* [Problem to solve] No pictures belong in the copy, but every line of the material below must be reproduced exactly.

* [Information]
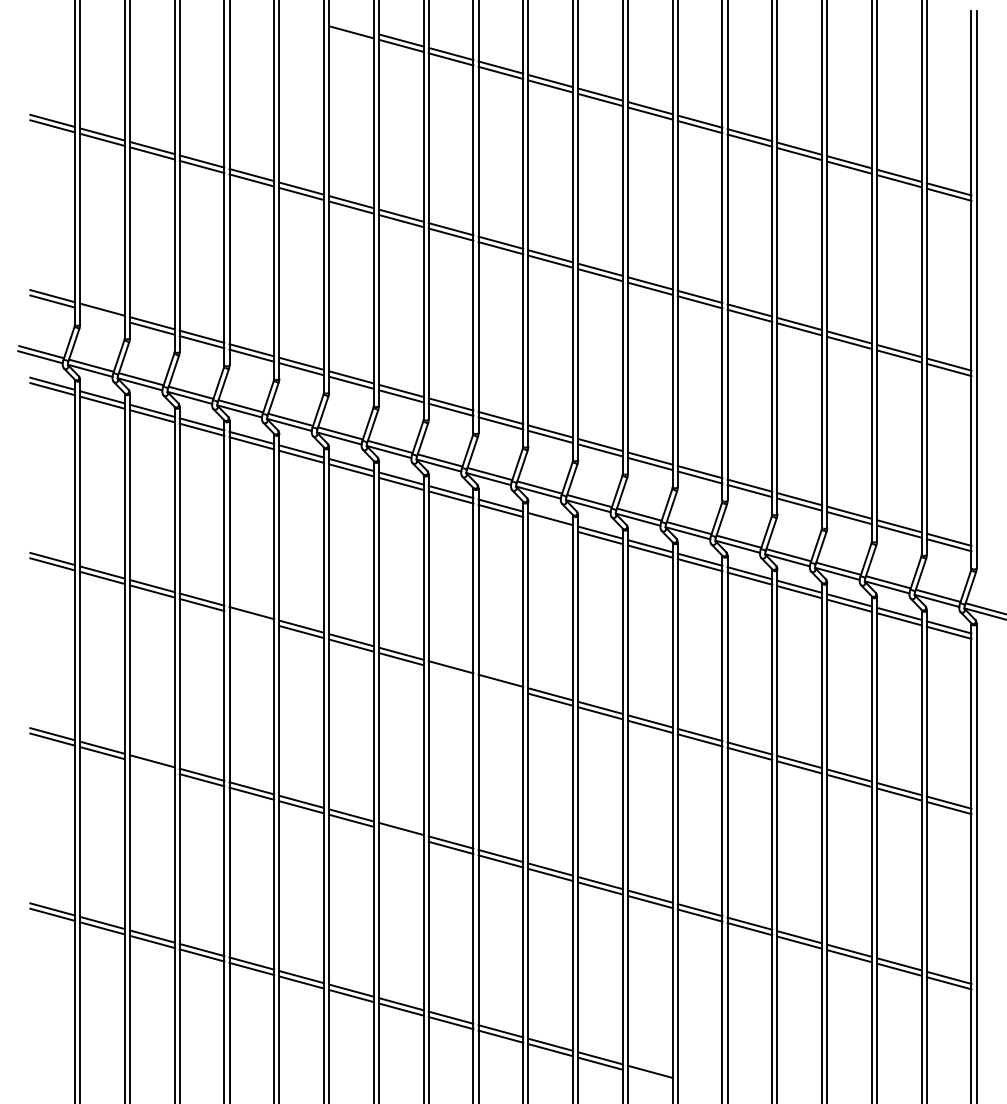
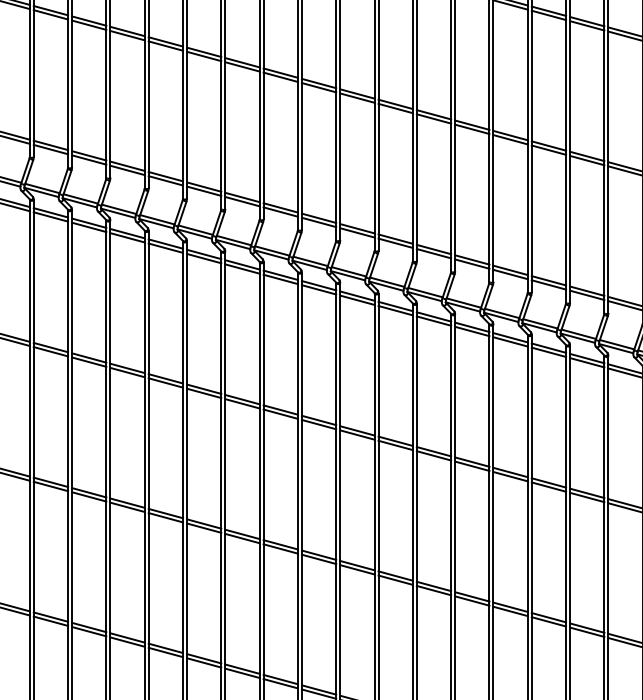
line: (102, 315) -> (50, 149), added
line: (550, 524) -> (395, 310), added
line: (251, 618) -> (165, 382), added
line: (450, 672) -> (318, 424), added
line: (500, 686) -> (357, 435), added
line: (151, 766) -> (88, 496), added
line: (400, 834) -> (280, 549), added

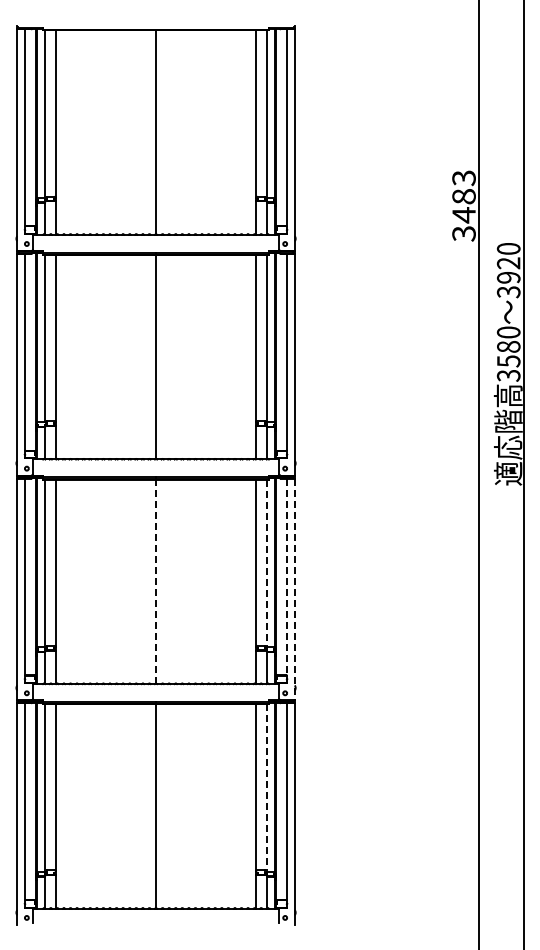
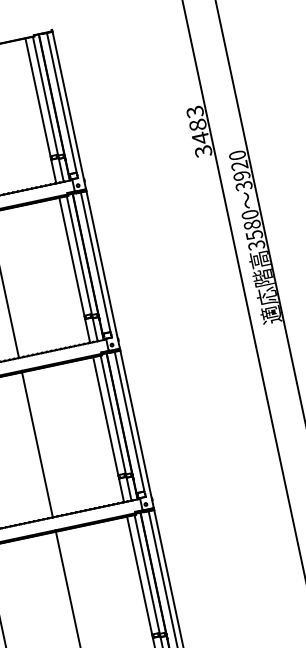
line: (266, 563) -> (113, 415), dashed -> solid
line: (286, 576) -> (129, 421), dashed -> solid
line: (156, 581) -> (37, 444), dashed -> solid
line: (294, 589) -> (136, 429), dashed -> solid
line: (266, 788) -> (147, 574), dashed -> solid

* [Your solution]
line: (102, 315) -> (50, 149), added
line: (550, 524) -> (395, 310), added
line: (251, 618) -> (165, 382), added
line: (450, 672) -> (318, 424), added
line: (500, 686) -> (357, 435), added
line: (151, 766) -> (88, 496), added
line: (400, 834) -> (280, 549), added

line: (266, 563) -> (113, 415), dashed -> solid
line: (286, 576) -> (129, 421), dashed -> solid
line: (156, 581) -> (37, 444), dashed -> solid
line: (294, 589) -> (136, 429), dashed -> solid
line: (266, 788) -> (147, 574), dashed -> solid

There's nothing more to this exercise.